- Scandia Valley Township, Minnesota Location within the state of Minnesota Scandia Valley Township, Minnesota Scandia Valley Township, Minnesota (the United States)
- Coordinates: 46°13′19″N 94°35′40″W﻿ / ﻿46.22194°N 94.59444°W
- Country: United States
- State: Minnesota
- County: Morrison

Area
- • Total: 80.1 sq mi (207.5 km^{2})
- • Land: 69.4 sq mi (179.8 km^{2})
- • Water: 10.7 sq mi (27.7 km^{2})
- Elevation: 1,299 ft (396 m)

Population (2010)
- • Total: 1,191
- • Density: 17.2/sq mi (6.63/km^{2})
- Time zone: UTC-6 (Central (CST))
- • Summer (DST): UTC-5 (CDT)
- FIPS code: 27-58918
- GNIS feature ID: 0665565
- Website: https://scandiavalleytownshipmn.gov/

= Scandia Valley Township, Morrison County, Minnesota =

Scandia Valley Township is a township in Morrison County, Minnesota, United States. The population was 1,074 at the 2000 census. According to the U. S. Census Bureau it was merged with Rail Prairie Township on 31 December 2002. The larger township reported a population of 1,191 inhabitants in the 2010 census.

Scandia Valley Township was organized in 1893. The township was originally built up chiefly by Scandinavian immigrants, hence the name.

==Geography==
According to the United States Census Bureau, as of the 2000 census the township had a total area of 38.7 square miles (100.3 km^{2}), of which 30.1 square miles (78.0 km^{2}) was land and 8.6 square miles (22.3 km^{2}) (22.24%) was water. With the intervening addition of the former Rail Prairie Township, the 2010 census reported the township's area rising to those given in the infobox at right.

==Demographics==
As of the census of 2000, there were 1,074 people, 489 households, and 337 families residing in the township. The population density was 35.7 PD/sqmi. There were 1,423 housing units at an average density of 47.3 /sqmi. The racial makeup of the township was 99.16% White, 0.09% African American, 0.09% Native American, 0.09% from other races, and 0.56% from two or more races. Hispanic or Latino of any race were 0.93% of the population.

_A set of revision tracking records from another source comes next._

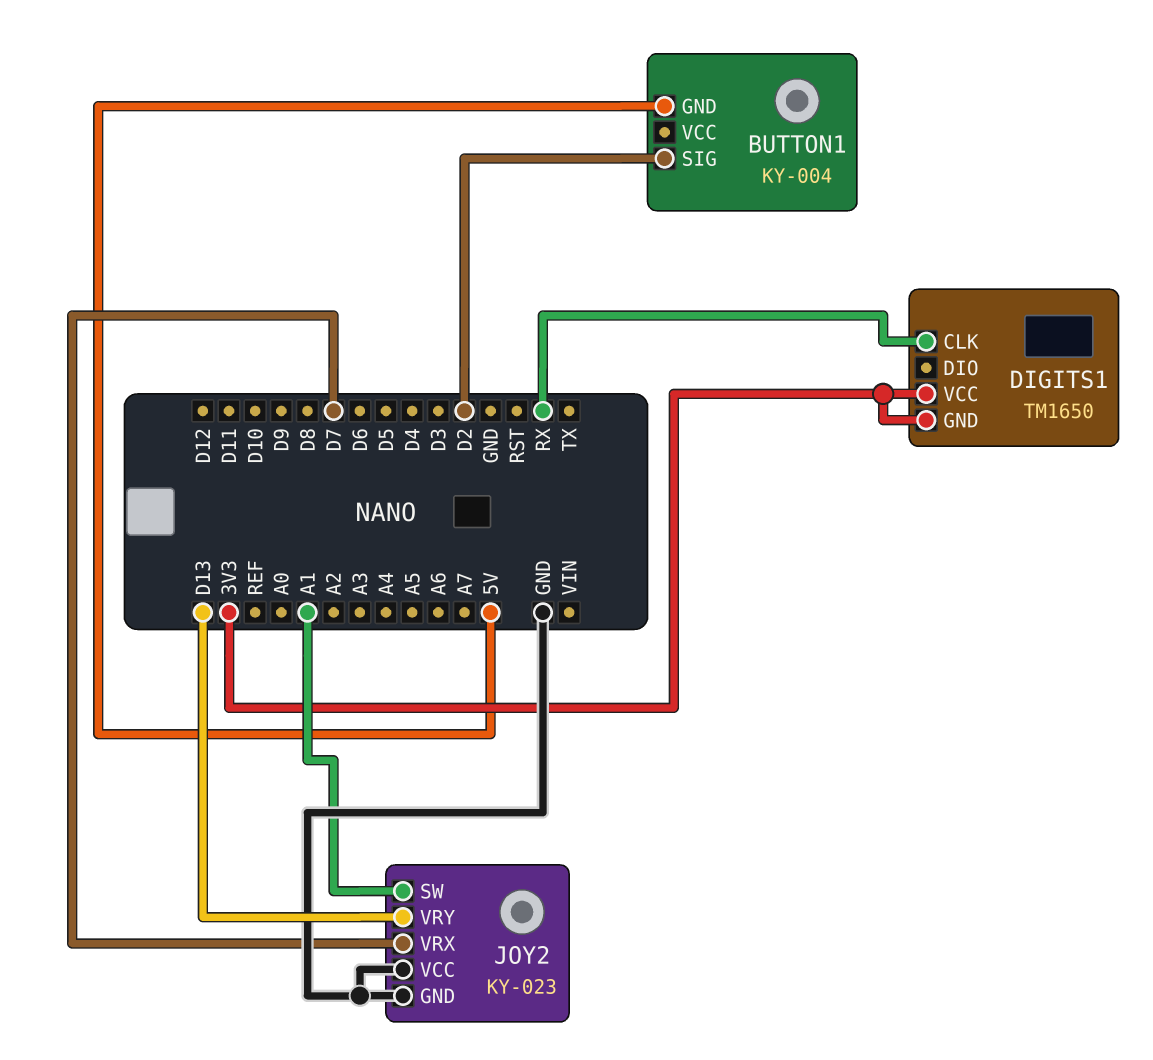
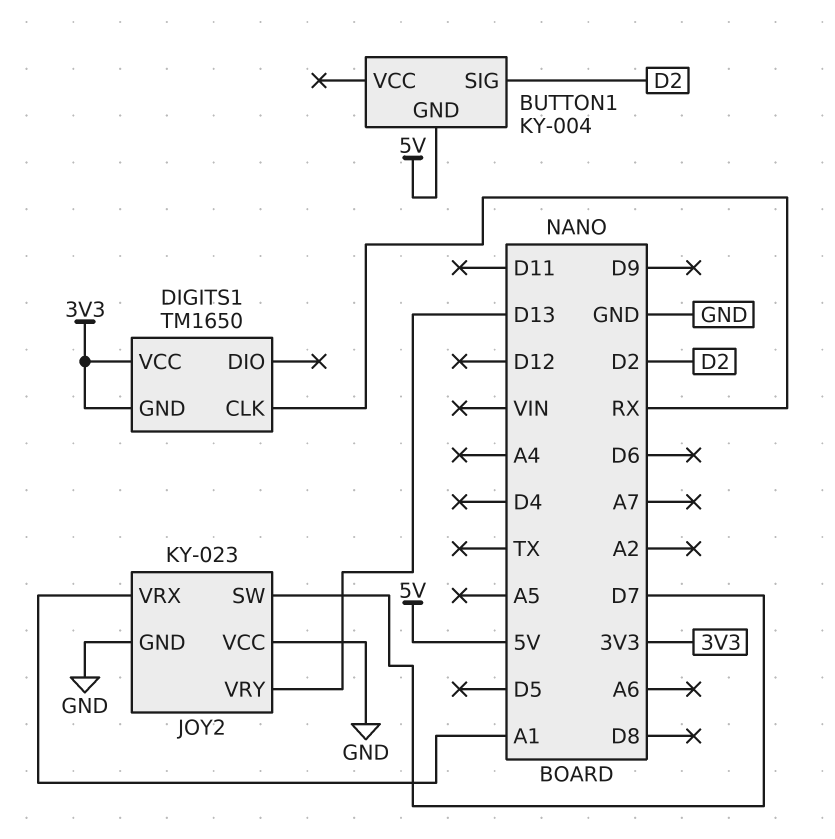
JOY2 pin SW: A1 -> D7
JOY2 pin VRX: D7 -> A1

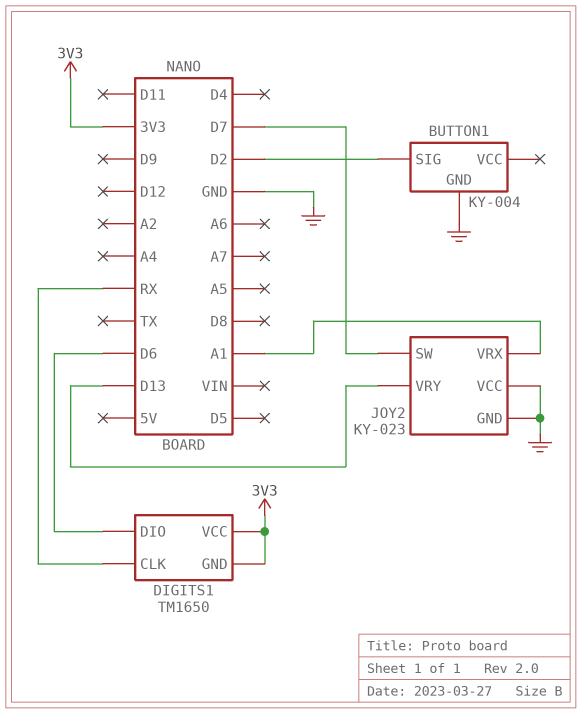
BUTTON1 pin GND: 5V -> GND
DIGITS1 pin DIO: none -> D6

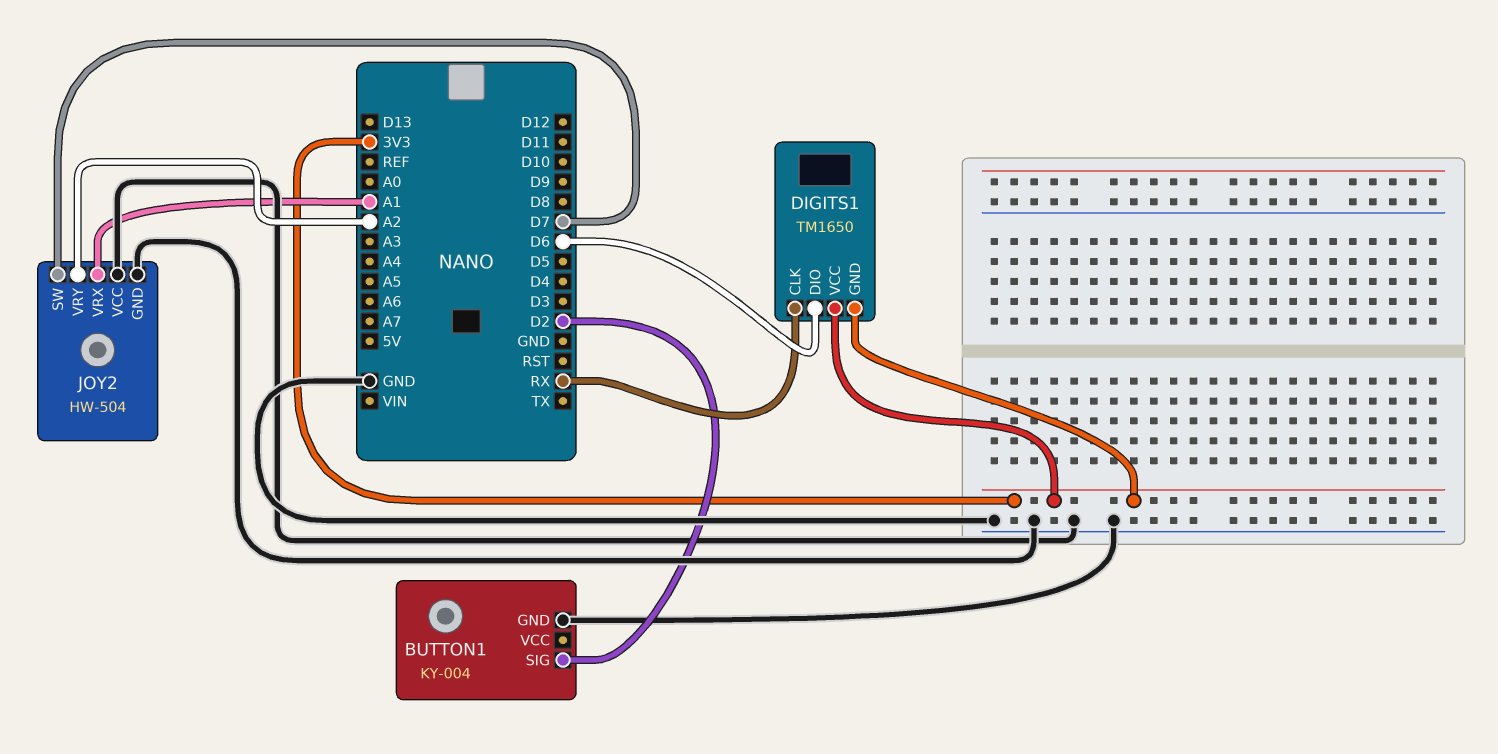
JOY2: KY-023 -> HW-504
JOY2 pin VRY: D13 -> A2

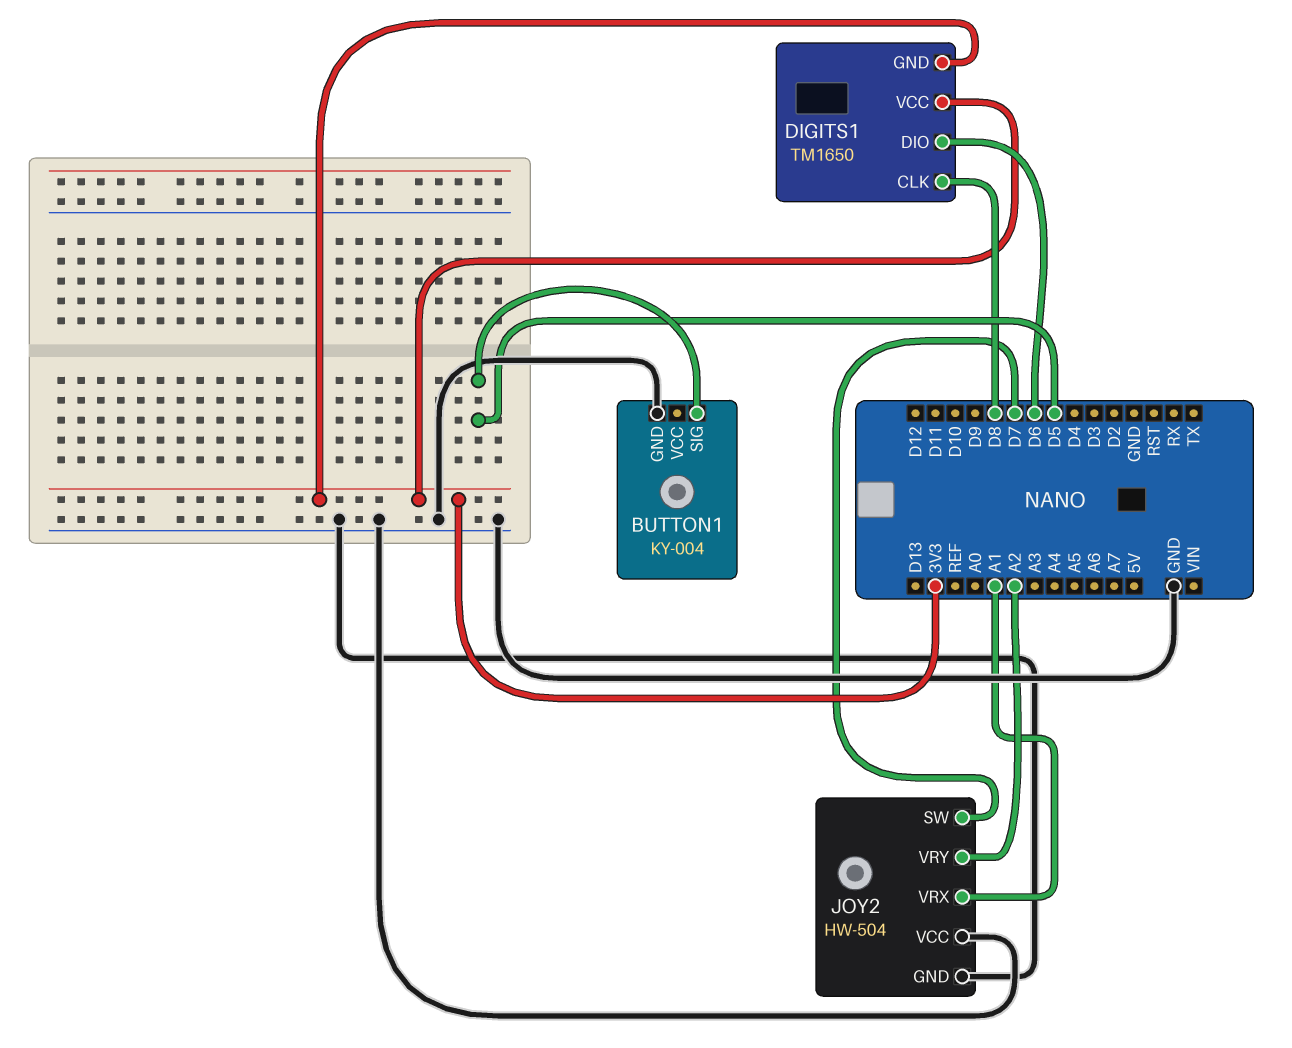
BUTTON1 pin SIG: D2 -> D5
DIGITS1 pin CLK: RX -> D8

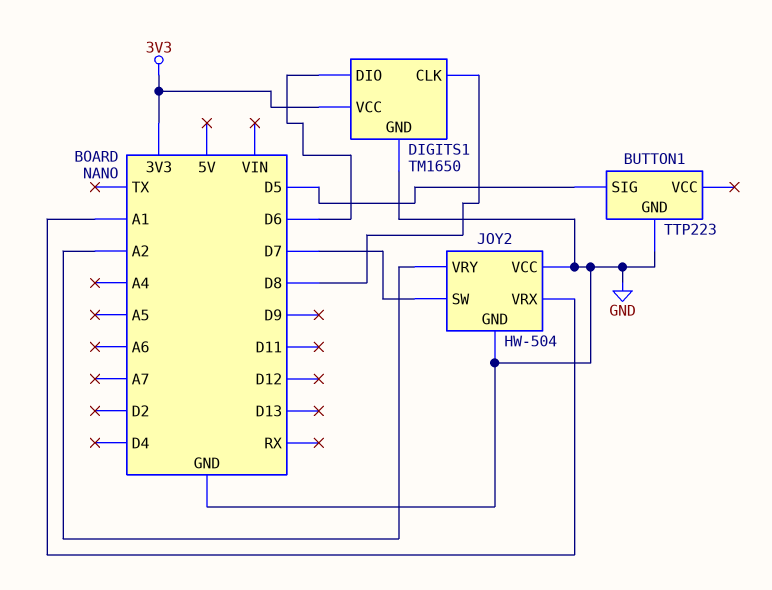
BUTTON1: KY-004 -> TTP223
DIGITS1 pin GND: 3V3 -> GND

There were 489 households, out of which 17.2% had children under the age of 18 living with them, 62.4% were married couples living together, 3.7% had a female householder with no husband present, and 30.9% were non-families. 28.2% of all households were made up of individuals, and 10.6% had someone living alone who was 65 years of age or older. The average household size was 2.20 and the average family size was 2.64.

In the township the population was spread out, with 16.5% under the age of 18, 6.7% from 18 to 24, 19.8% from 25 to 44, 31.4% from 45 to 64, and 25.6% who were 65 years of age or older. The median age was 50 years. For every 100 females, there were 108.9 males. For every 100 females age 18 and over, there were 107.6 males.

The median income for a household in the township was $41,250, and the median income for a family was $45,956. Males had a median income of $34,191 versus $24,821 for females. The per capita income for the township was $20,995. About 6.0% of families and 8.6% of the population were below the poverty line, including 11.2% of those under age 18 and 3.8% of those age 65 or over.

With the additional area of the sparsely populated former Rail Prairie Township, the overall population density dropped dramatically to 17.16 inhabitants per square mile (6.63 / km^{2}) in the 2010 census.